Director Dito Montiel
Starring Channing Tatum, Al Pacino, Juliette Binoche
New York writer-director Dito Montiel gave Channing Tatum an early break in his own punchy debut, 2006’s A Guide To Recognising Your Saints. He later offered the actor a helpful career step-up with his first starring role not requiring urban dance moves, in Fighting.
Now he’s almost A-list, Tatum probably feels he can spare Montiel a dud. That’s what he gets with this gritty cop drama, which casts Tatum as a 30-year-old rookie in 2002 New York, working the Queens neighbourhood where he grew up in one of its nastiest projects.
Flashbacks reveal that Tatum’s moody, taciturn Jonathan ‘Milk’ White has a guilty childhood secret: he killed two of the estate’s scuzziest scuzzballs, murders left unsolved until an anonymous letter writer threatens to blow the case open.
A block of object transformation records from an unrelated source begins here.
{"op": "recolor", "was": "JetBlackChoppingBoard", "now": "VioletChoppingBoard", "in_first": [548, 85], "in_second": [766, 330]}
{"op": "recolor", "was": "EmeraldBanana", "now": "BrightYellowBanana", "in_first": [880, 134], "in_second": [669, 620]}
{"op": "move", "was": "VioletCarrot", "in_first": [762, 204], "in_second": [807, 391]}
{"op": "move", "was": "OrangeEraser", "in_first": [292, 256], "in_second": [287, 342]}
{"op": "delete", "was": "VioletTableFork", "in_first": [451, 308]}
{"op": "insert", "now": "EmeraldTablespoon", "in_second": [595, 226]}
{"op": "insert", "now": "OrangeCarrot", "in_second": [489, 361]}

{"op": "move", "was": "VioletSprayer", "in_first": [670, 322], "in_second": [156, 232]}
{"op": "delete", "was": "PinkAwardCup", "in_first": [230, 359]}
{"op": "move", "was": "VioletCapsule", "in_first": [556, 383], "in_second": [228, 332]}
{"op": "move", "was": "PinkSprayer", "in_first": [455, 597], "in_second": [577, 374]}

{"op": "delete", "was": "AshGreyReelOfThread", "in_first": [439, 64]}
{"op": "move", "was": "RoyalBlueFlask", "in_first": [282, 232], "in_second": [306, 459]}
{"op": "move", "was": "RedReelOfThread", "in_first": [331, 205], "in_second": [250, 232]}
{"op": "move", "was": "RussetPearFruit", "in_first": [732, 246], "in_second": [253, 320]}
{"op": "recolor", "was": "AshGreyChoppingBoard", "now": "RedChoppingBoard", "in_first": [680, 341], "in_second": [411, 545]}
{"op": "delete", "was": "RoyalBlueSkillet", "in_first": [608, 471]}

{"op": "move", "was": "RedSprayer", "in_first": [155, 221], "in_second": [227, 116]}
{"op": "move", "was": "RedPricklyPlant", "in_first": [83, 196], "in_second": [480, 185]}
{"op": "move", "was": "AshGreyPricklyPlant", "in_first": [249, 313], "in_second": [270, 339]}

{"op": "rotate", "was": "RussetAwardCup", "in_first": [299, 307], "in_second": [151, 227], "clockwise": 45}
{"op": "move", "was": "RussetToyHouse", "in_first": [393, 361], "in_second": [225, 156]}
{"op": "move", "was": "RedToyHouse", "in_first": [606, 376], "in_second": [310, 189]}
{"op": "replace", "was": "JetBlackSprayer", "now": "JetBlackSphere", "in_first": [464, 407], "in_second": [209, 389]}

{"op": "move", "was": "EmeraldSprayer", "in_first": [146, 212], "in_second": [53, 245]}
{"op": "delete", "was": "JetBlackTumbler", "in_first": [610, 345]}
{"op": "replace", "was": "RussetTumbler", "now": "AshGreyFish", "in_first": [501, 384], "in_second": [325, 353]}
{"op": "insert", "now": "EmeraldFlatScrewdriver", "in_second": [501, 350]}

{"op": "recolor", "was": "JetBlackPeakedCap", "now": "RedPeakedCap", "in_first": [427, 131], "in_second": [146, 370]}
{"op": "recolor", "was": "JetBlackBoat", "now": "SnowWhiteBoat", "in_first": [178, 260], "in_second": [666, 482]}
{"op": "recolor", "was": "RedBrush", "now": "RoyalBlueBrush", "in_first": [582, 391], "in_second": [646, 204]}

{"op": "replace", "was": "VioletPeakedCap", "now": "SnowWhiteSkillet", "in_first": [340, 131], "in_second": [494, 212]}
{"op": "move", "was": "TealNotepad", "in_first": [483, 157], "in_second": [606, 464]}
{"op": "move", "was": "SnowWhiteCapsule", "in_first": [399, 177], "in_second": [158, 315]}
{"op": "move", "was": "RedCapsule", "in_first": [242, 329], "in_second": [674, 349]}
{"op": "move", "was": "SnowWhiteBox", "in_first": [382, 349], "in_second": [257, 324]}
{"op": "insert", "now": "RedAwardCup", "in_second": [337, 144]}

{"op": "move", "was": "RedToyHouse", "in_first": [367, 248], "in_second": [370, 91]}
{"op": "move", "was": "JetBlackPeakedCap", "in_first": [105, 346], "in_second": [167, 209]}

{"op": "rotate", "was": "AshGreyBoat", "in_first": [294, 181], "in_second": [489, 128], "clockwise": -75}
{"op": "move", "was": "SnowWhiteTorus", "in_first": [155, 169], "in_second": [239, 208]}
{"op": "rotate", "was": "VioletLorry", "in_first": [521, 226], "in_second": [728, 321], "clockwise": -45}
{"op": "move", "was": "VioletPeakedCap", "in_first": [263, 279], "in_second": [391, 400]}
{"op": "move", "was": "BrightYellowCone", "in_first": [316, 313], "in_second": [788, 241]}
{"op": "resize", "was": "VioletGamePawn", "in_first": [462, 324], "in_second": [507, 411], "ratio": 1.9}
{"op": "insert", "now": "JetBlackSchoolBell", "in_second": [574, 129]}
Montiel is no slouch at fomenting a seamy urban atmosphere, as demonstrated by his previous films. Sadly, his earlier knack for delivering compelling characters is AWOL here.
Women are a big problem: Katie Holmes gets the thankless role of Tatum’s badgering wife, Kerry, while Juliette Binoche’s drab scenes as local reporter Loren Bridges must leave the French actress wondering why she made the trip.
Montiel’s men aren’t much better, although Ray Liotta’s shouty precinct captain and Al Pacino’s detective keep it watchable. Tatum, too, has a certain comatose charisma and even 30 Rock’s Tracy Morgan brings a tragic sting as Milk’s damaged childhood friend.
But nothing can save the film from its ludicrous mystery. After a baffling rooftop climax, there’s only one conclusion to draw: Tatum’s dues to Montiel are fully paid.